The study enlisted pharmacists, who handed or mailed patients a deprescribing brochure before refilling certain risky prescriptions. The pharmacists also contacted the prescribing doctors with forms explaining why the drugs might be harmful, providing safer alternatives and allowing doctors to change or eliminate prescriptions by simply checking a box.

Within six months, 43 percent of those using sedative-hypnotic drugs (benzodiazepines and the related “Z-drugs” like Ambien) were able to discontinue them. So were 30 percent of the patients using the older diabetes drug glyburide and 57 percent of those using nonsteroidal anti-inflammatories, or NSAIDs.

“It was spectacular,” said Dr. Cara Tannenbaum, a geriatrician at the University of Montreal and senior author of the study. Now, she added, “How do we scale it up and get it out of research projects and into everyday practice?”

One way is for patients themselves to combat polypharmacy, by regularly asking their doctors to reassess their medications — sometimes bringing every pill bottle, including supplements, to an appointment for a “brown bag review.” A short list of potentially inappropriate drugs, published by the American Geriatrics Society, can help them spot problems.

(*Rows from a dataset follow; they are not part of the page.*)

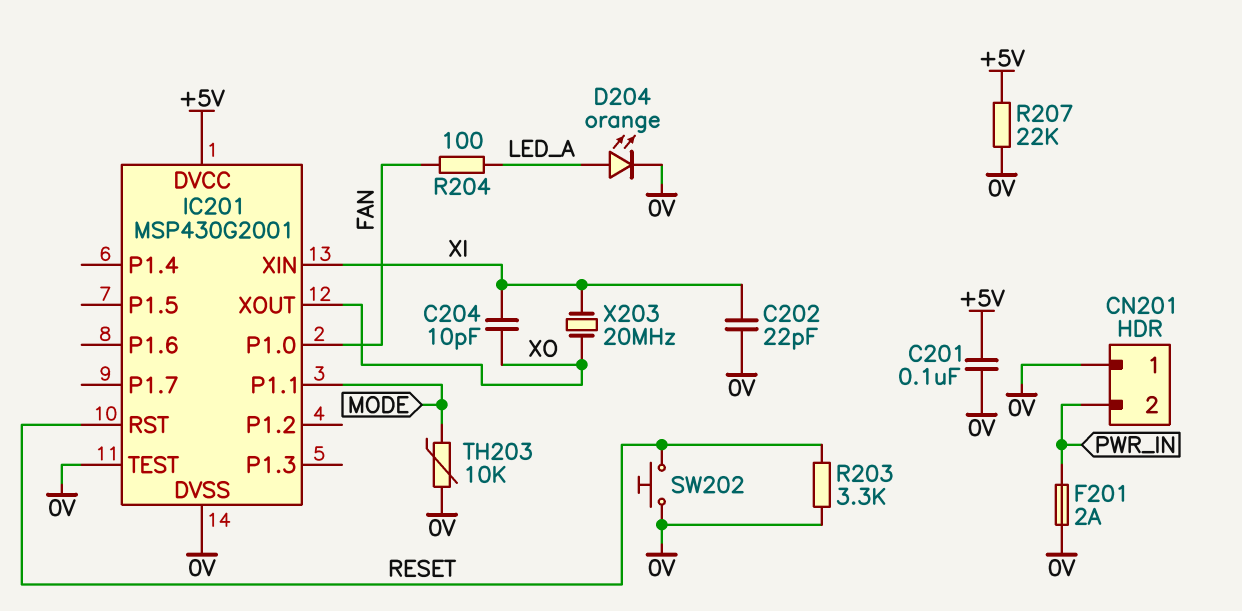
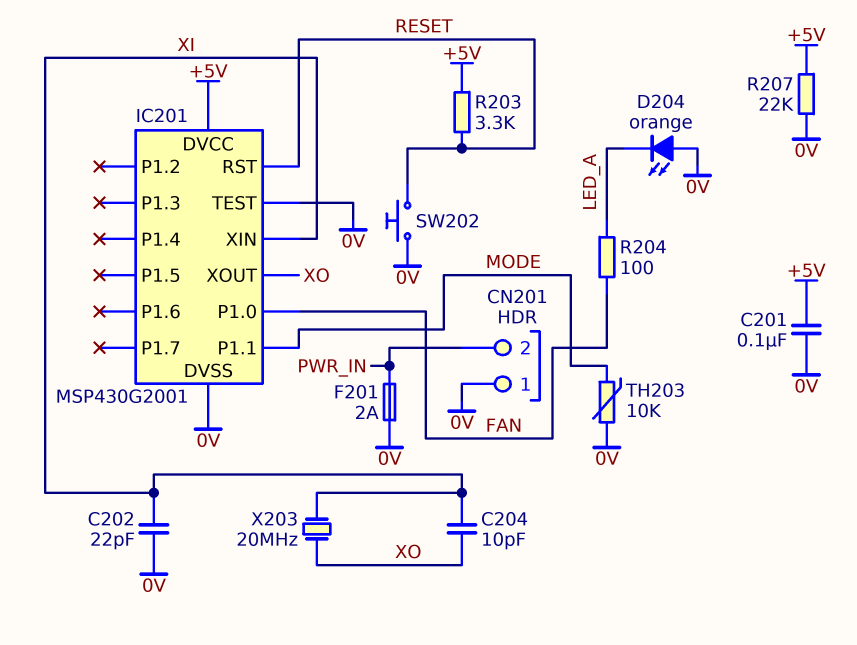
D204: LED orange (A LED_A, K 0V) -> LED orange (A 0V, K LED_A)
R203: 3.3k (0V, RESET) -> 3.3k (+5V, RESET)

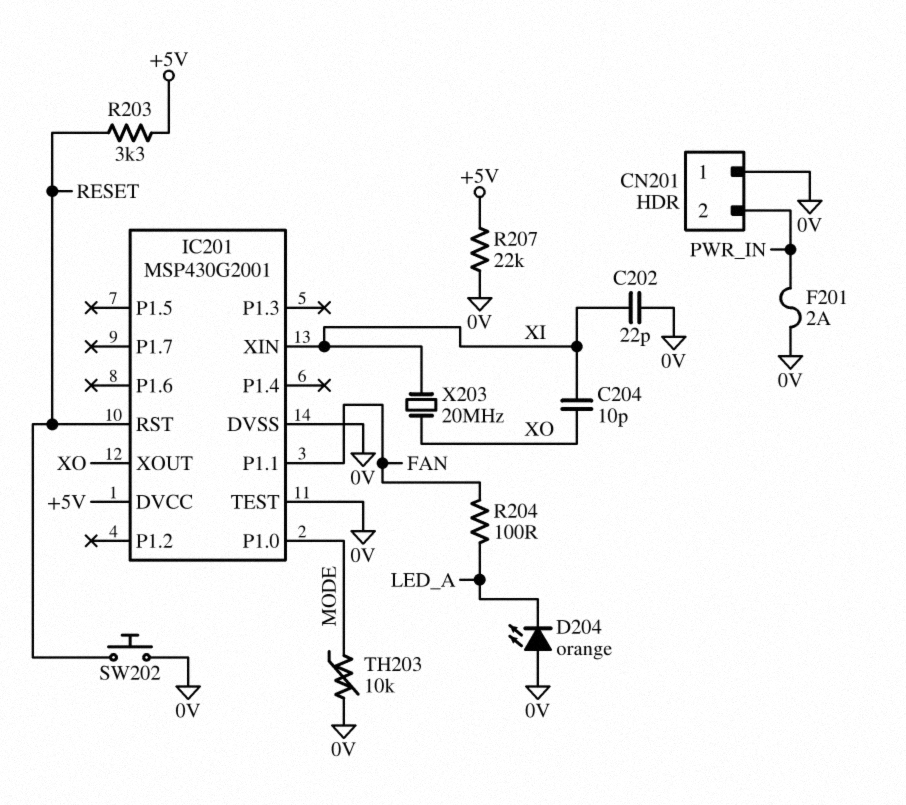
C201: 100nF (+5V, 0V) -> none
IC201 pin P1.0: FAN -> MODE
IC201 pin P1.1: MODE -> FAN

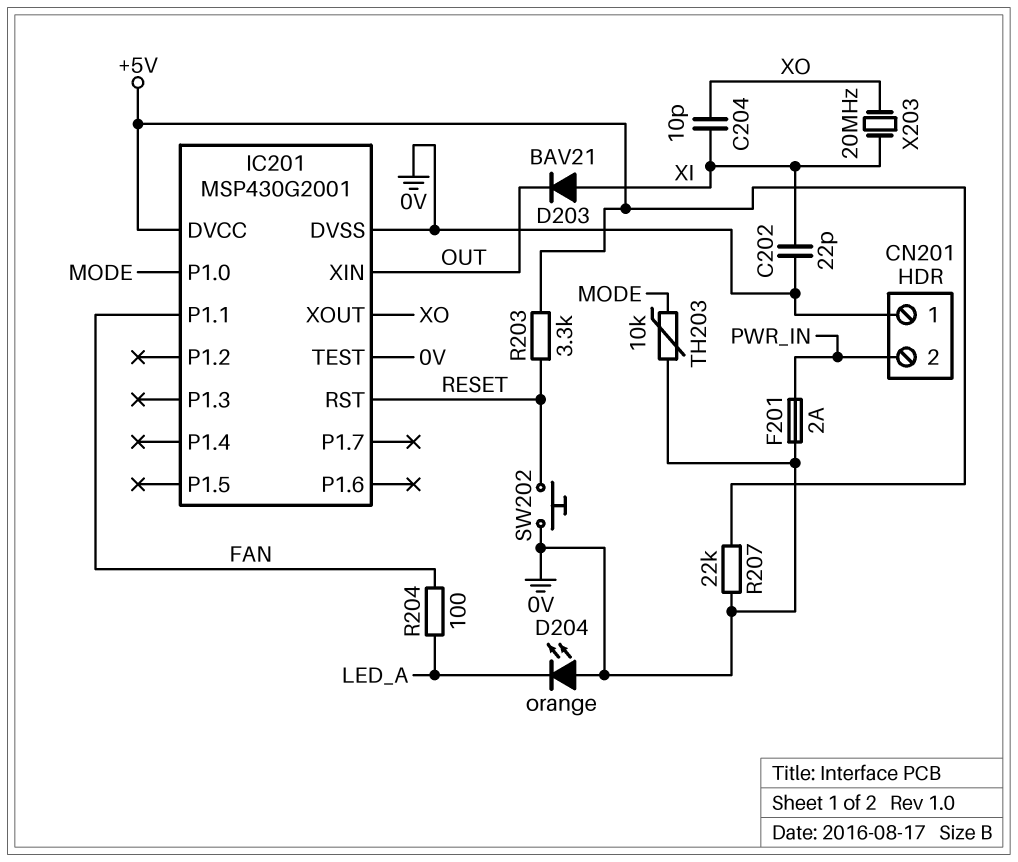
D203: none -> diode BAV21 (A XI, K OUT)
IC201 pin XIN: XI -> OUT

That is essentially what Leslie Hawkins did for her mother, Dr. Nothelle said. “Every time she had a health care interaction, she asked, ‘Do we need this? Can we lower this? Can we stop this?’”

Ten months passed before Ms. Harrison could see her geriatrician again, and by then, “she was a completely different person,” Dr. Nothelle said. “She was awake, she answered my questions. It was night and day.”

Ms. Harrison’s score on the 30-question cognition test jumped from three to 25. She is starting physical therapy to improve her mobility. And she is taking four drugs — insulin, a blood pressure medication and two anti-depressants — instead of 14.

Ms. Harrison, now 95, still needs considerable assistance. But at her 94th-birthday celebration in a downtown Washington, D.C., restaurant, with 20 family members including great-grandchildren, “She was the life of the party,” her daughter said. “We had a ball.”